# Title Brag!!!!!!



## dboudreau (Jan 12, 2007)

Sam got his Novice Rally O Title Today!!!!!!

He only needed one more qualifying score but got two, just in case. I'm not totally sure, but I think Sam is the Third Havanese in Canada to obtain a Rally title.

Also, in the Conformation Ring, this weekend, he won back to back "Best of Winners" only 3 more point to his Canadian Championship.

Thanks for letting me brag.


----------



## irnfit (Nov 21, 2006)

Way to go, Sam and Debbie!!


----------



## TnTWalter (May 9, 2007)

Congratulations!

Great job you two!!

Trisheace: :whoo: :whoo:


----------



## mintchip (Apr 19, 2007)

:whoo: :whoo: Congratulations Sam!!!







:whoo: :whoo:


----------



## MopTop Havanese (Sep 25, 2006)

Yeeeeeaaa Haaaaawwww~!
Debbie, that is just awesome! Huge congrats to you and Sam!
:whoo:


----------



## Havtahava (Aug 20, 2006)

Fabulos-O! Congratulations to you, Debbie! Well, Sam gets some of the credit, but in Rally-O, you obviously did the majority of the grunt work. Great job!


----------



## lfung5 (Jun 30, 2007)

I always new Sam was the man! Way to go!


----------



## ama0722 (Nov 28, 2006)

Wow Debbie,
You and Sam were on fire this weekend! Congrats on his new rally title and his points!!! And to make him one of the first dogs in canada let alone probably the first havanese is a great achievement!

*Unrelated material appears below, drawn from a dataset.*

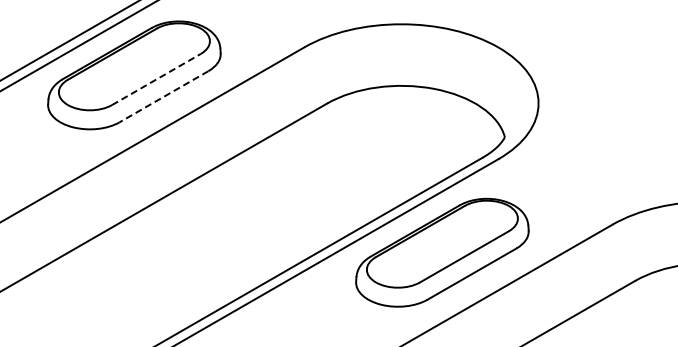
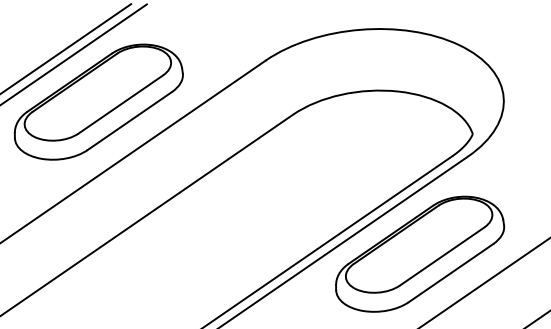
line: (156, 79) -> (120, 104), dashed -> solid
line: (163, 96) -> (129, 120), dashed -> solid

Dora says she wants some of Sam's steak tonight!

Amanda


----------



## Tiff (Jun 17, 2007)

Great job, congrats! :whoo:


----------



## MaddiesMom (Apr 1, 2007)

Congratulations Sam & Debbie! Sam is both gorgeous and smart!


----------



## Laurief (Nov 7, 2006)

Great job Sam!!!! Way to go:whoo:


----------



## Paige (Sep 12, 2006)

Congratulations Debbie and Sam on a job well done:whoo: :whoo:


----------



## Judy A (Jan 13, 2007)

Whoo Whoo!!! Congrats to Debbie and Sam....way to go!


----------



## SMARTY (Apr 19, 2007)

:cheer2: :clap2: :cheer2: :clap2: :cheer2: :clap2: Congratulations to both of you on both wins, Conformation proves Sam is beautiful and Rally proves he is smart, what more could you ask for.


----------



## anneks (Mar 13, 2007)

Congratulations to you both!! Sam is knocking those titles out left and right.


----------



## dboudreau (Jan 12, 2007)

Got the picture today, 

Here is "Kelticdream Mighty Red Samson CGN, RN"

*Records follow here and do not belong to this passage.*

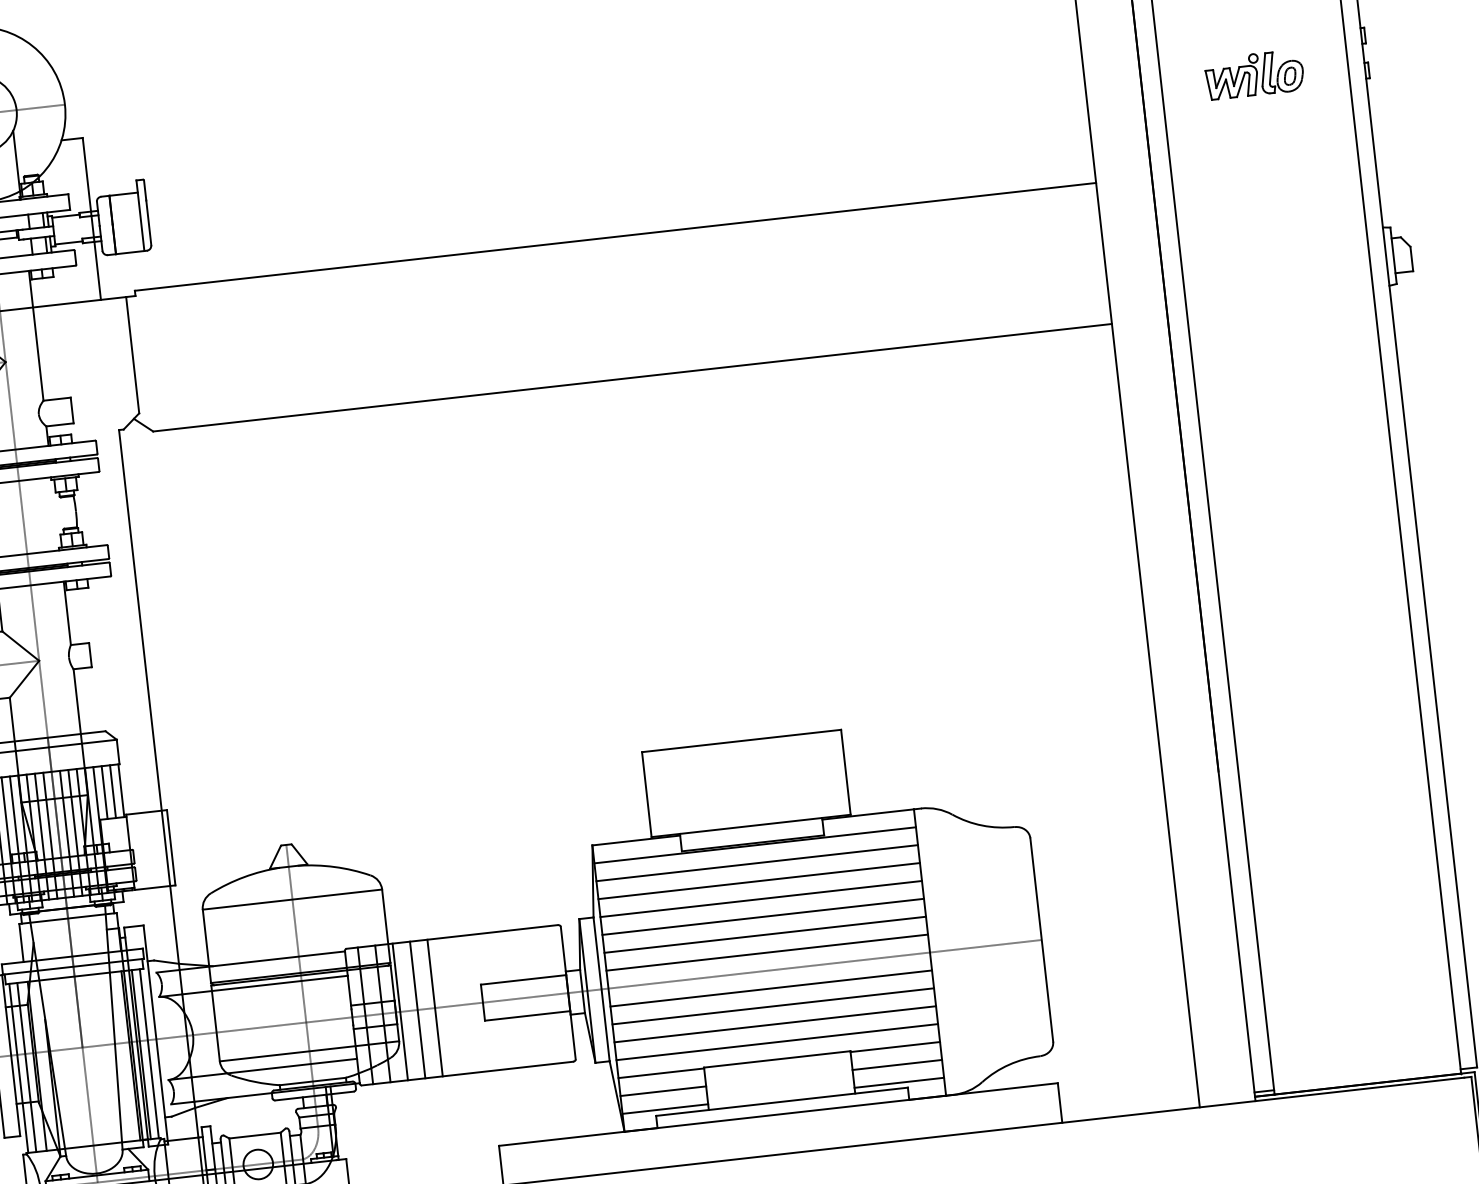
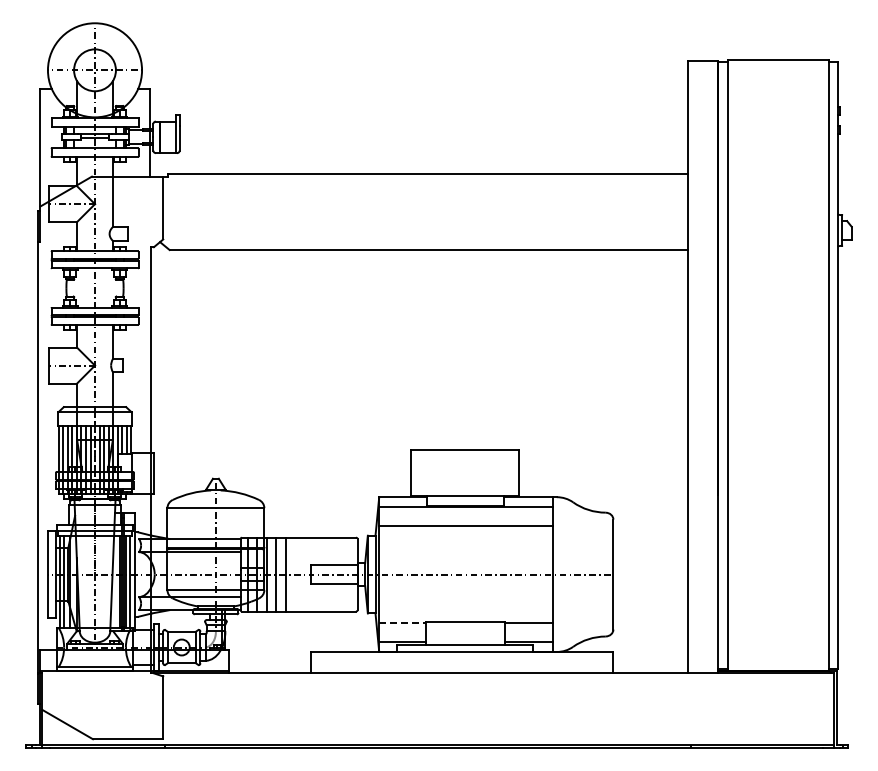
part: (1254, 74) -> (778, 125), removed
line: (757, 862) -> (466, 516), removed
line: (761, 898) -> (466, 535), removed
line: (763, 916) -> (466, 545), removed
line: (765, 935) -> (466, 555), removed
line: (767, 951) -> (466, 564), removed
line: (772, 988) -> (466, 584), removed
line: (773, 1005) -> (466, 593), removed
line: (775, 1023) -> (466, 603), removed
line: (778, 1042) -> (466, 613), removed
line: (896, 1064) -> (528, 632), removed
line: (661, 1072) -> (402, 622), solid -> dashed
line: (663, 1090) -> (402, 632), removed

Thanks everyone for all your support. It means alot.


----------



## Julie (Feb 8, 2007)

Congrats Debbie and Sam!What an fabulous achievement!:grouphug:
I'm going to find it easy to remember his date of achievementbecky

hoto:Love the picture too!hoto:


----------



## Judy A (Jan 13, 2007)

Way to go, Sam....


----------



## mckennasedona (Feb 20, 2007)

Congratulations Debbie and Sam. That win picture says it all. GREAT JOB.

Susan


----------



## Missy (Nov 6, 2006)

Way to go Sam and Debbie. Sam IS the man. Missy


----------



## Leeann (Feb 28, 2007)

Debbie what great news







to you & Sam


----------



## lfung5 (Jun 30, 2007)

What a proud photo!


----------



## radar_jones (May 6, 2007)

Good Stuff Debbie....A Very Proud "Canucker" Hav....Sam seems to be quite the Sweet and Talented Guy....We are All Very Pround of him, Not just here in Canada but all over.


Way To Go Sam

:whoo: :whoo: :whoo: 


:cheer2: :cheer2: :cheer2:


----------



## ruthann (Jan 26, 2007)

Congratulations to Sammy and Debbie on your great wins!!! Sam is beautiful and smart and talented!!


----------



## marjrc (Jan 13, 2007)

I've already congratulated you on the Cdn. list, but will here too. After all, you both deserve many congratulations for such an achievement!!! Way to go Sam and Debbie!!! :whoo:


----------